I was reminded of this old rule-of-thumb a couple of weeks ago when I decided to compare coverage of PCT applications in public patent databases, namely PatentScope, FreePatentsOnline, esp@cenet, and Patent Lens. The results were fairly consistent until I got to Patent Lens, where my benchmark searches retrieved far more documents than the other three databases. (See table below.)
Most surprising was that my date of publication searches retrieved many more documents for five of the six dates I had selected. If PatentScope, which is the official record of the WIPO, says that 3,280 PCT applications were published on March 19, 2009, why did Patent Lens tell me it found 4,364? Obviously, this has serious implications for anyone using Patent Lens to do competitive intelligence, market research or simply track the number of PCTs filed by their organization.

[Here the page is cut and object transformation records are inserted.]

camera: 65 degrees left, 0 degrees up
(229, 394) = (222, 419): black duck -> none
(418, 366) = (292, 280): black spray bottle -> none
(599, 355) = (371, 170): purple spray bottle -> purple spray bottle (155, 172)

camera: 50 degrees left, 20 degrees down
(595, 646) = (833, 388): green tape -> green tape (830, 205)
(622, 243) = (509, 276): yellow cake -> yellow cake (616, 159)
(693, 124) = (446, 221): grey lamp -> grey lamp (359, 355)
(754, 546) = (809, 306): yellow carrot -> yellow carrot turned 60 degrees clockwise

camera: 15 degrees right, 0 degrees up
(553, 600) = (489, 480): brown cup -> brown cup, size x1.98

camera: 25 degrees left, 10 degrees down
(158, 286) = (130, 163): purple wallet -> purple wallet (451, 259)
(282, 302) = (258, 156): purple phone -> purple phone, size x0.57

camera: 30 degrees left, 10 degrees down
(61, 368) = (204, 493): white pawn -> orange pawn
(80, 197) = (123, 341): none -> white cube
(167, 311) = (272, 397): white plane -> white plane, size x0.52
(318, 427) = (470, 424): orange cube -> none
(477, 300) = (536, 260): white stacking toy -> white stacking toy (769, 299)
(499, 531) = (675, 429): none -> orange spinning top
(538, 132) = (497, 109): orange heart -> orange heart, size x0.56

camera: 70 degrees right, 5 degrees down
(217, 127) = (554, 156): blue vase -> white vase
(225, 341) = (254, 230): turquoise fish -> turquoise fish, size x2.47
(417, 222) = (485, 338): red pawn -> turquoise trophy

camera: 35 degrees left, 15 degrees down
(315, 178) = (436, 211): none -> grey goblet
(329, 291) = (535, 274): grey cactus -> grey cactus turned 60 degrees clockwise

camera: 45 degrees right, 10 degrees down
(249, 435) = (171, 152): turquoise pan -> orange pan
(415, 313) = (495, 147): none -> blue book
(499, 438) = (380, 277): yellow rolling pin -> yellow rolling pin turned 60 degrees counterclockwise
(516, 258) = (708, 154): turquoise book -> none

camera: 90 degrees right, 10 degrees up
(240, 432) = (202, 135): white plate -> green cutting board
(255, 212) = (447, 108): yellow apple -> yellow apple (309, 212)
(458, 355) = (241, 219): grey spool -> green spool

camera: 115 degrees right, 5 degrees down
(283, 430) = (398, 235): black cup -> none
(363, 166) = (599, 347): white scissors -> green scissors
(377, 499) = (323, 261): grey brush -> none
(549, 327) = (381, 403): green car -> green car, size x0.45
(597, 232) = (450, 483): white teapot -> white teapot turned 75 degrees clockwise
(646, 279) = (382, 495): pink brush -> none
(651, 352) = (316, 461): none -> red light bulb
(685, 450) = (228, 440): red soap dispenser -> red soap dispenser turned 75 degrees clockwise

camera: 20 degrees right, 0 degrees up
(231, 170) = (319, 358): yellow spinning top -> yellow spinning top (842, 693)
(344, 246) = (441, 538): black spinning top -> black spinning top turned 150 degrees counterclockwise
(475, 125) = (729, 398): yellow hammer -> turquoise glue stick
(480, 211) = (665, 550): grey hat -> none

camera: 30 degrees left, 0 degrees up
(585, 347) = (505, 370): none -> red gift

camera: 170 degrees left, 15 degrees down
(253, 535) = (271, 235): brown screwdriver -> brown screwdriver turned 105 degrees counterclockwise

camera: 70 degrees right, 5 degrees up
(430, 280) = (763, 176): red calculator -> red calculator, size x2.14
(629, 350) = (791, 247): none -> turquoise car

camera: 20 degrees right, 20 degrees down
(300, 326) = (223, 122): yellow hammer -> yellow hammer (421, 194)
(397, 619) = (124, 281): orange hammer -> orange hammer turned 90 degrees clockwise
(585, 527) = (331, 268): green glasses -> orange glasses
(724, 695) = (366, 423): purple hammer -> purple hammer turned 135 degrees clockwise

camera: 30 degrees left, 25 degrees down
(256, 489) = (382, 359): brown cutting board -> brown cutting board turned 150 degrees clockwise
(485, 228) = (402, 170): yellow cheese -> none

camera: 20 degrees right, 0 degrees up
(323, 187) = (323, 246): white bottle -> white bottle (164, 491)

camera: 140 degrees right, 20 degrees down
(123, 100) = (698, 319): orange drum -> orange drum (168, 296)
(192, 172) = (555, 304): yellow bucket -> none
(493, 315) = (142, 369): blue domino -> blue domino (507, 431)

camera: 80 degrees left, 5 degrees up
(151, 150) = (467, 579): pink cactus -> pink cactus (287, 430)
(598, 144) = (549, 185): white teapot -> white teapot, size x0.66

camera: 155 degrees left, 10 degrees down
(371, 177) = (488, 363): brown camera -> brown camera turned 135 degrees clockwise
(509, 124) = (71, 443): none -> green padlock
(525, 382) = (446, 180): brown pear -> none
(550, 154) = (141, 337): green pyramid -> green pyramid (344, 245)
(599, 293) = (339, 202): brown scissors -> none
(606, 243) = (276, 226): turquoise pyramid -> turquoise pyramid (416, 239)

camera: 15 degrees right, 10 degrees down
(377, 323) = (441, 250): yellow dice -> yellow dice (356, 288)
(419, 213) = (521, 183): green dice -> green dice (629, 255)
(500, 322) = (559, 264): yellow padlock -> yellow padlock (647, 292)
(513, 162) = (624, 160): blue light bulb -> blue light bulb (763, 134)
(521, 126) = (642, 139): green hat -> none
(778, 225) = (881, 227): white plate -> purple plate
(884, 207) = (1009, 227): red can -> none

Fortunately, the friendly folks at Patent Lens provided the explanation: Patent Lens indexes all versions of published PCTs, which inflates the number of retrieved documents. This includes subsequently published international search reports (A3 or A9), amended (A4) and corrected versions (A9). PatentScope and espacenet link these documents to the record for the initial publication (A1 or A2). FreePatentsOnline's PCT coverage apparently includes only the first published application (A1 or A2), although I haven't yet confirmed it. This explains the consistency in search results in FPO, PatentScope and esp@cenet.
So what are the practical implications for non-IP professionals who use Patent Lens? Well, if a researcher or tenure-track professor searches his or her name or university, they may get an inflated document count.